他社で修業して、各部署を渡り歩き
「社長見習い」の1年間で仕上げ
第二に、後継者候補が決まったら、早速行いたいのが「継がせる準備」。一番良くないのが、急なトップ交代で、何も分からない後継者が経営を引き継ぐことである。
親族内承継の場合、後継者の育成期間をしっかりと取って、社長交代に備えるのが理想的だ。社会人の基礎を身に付けるため、他の会社で修業させるのは必須だが、ここでよくある間違いが「取引先の会社で修業させること」。将来の社長候補としてちやほやされて、修行どころか遊びに行っただけで終わる可能性が高い。
修業を終えて入社させたら、現場に配属。営業から経理まで一通り業務を経験させ、会社の仕事が全て分かるようにしておく。

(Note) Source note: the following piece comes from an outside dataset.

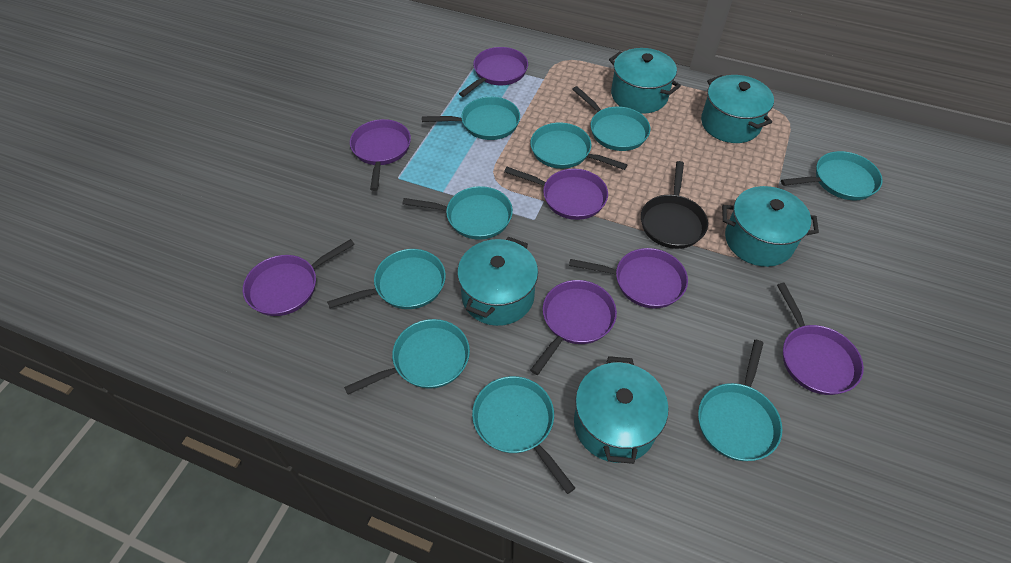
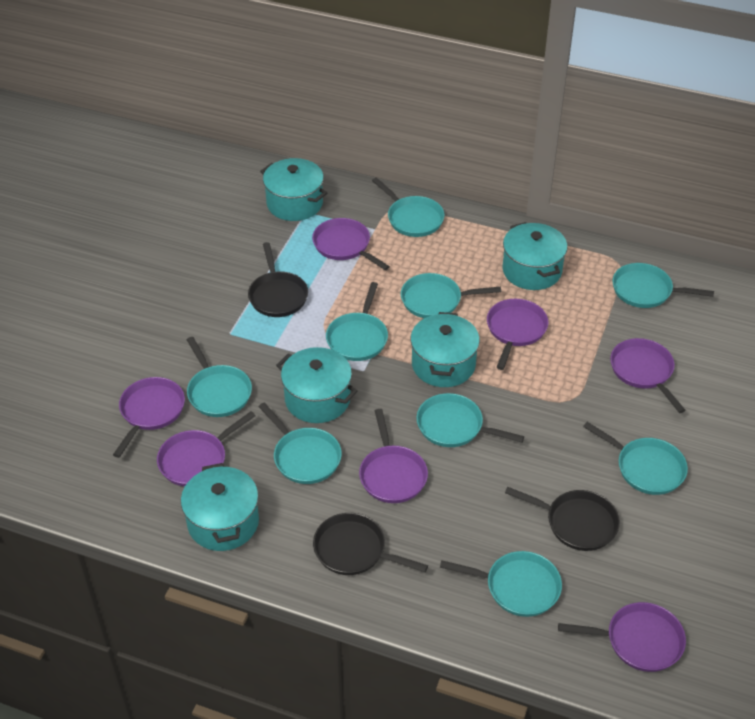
black pan: 1 -> 3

その際重要なのが、「各部門で、将来のNo.2を見つけておくこと」だ。後継者が社長になった時に一緒に経営を担う人材を、この時点から探しておくと良い。
いよいよ社長就任の時期が見えてきたら、就任前の少なくとも1年間は「社長見習い」の期間を設けて、社長のさまざまな仕事を後継者と共に行うようにしよう。これは、親族以外の社内承継の場合も同様だ。社内業務だけではなく、主要クライアントや銀行との話し合いなど、あらゆるミーティングにも同席させることで、後継者は社長の仕事を肌で感じることができる。社長就任への覚悟も固まってくるだろう。
忘れてはいけないのが、周りの社員やスタッフたちも同時に育成していくことだ。最近では、後継者と若手社員を集めて研修やセミナーを受けさせる会社も増えている。また、事業承継に関して気になっていても、周りは社長に気を使って突っ込んで聞けない雰囲気がある。できる限り情報をオープンにし、社長交代に対しての疑念や良からぬ臆測を抱かせない工夫も必要だ。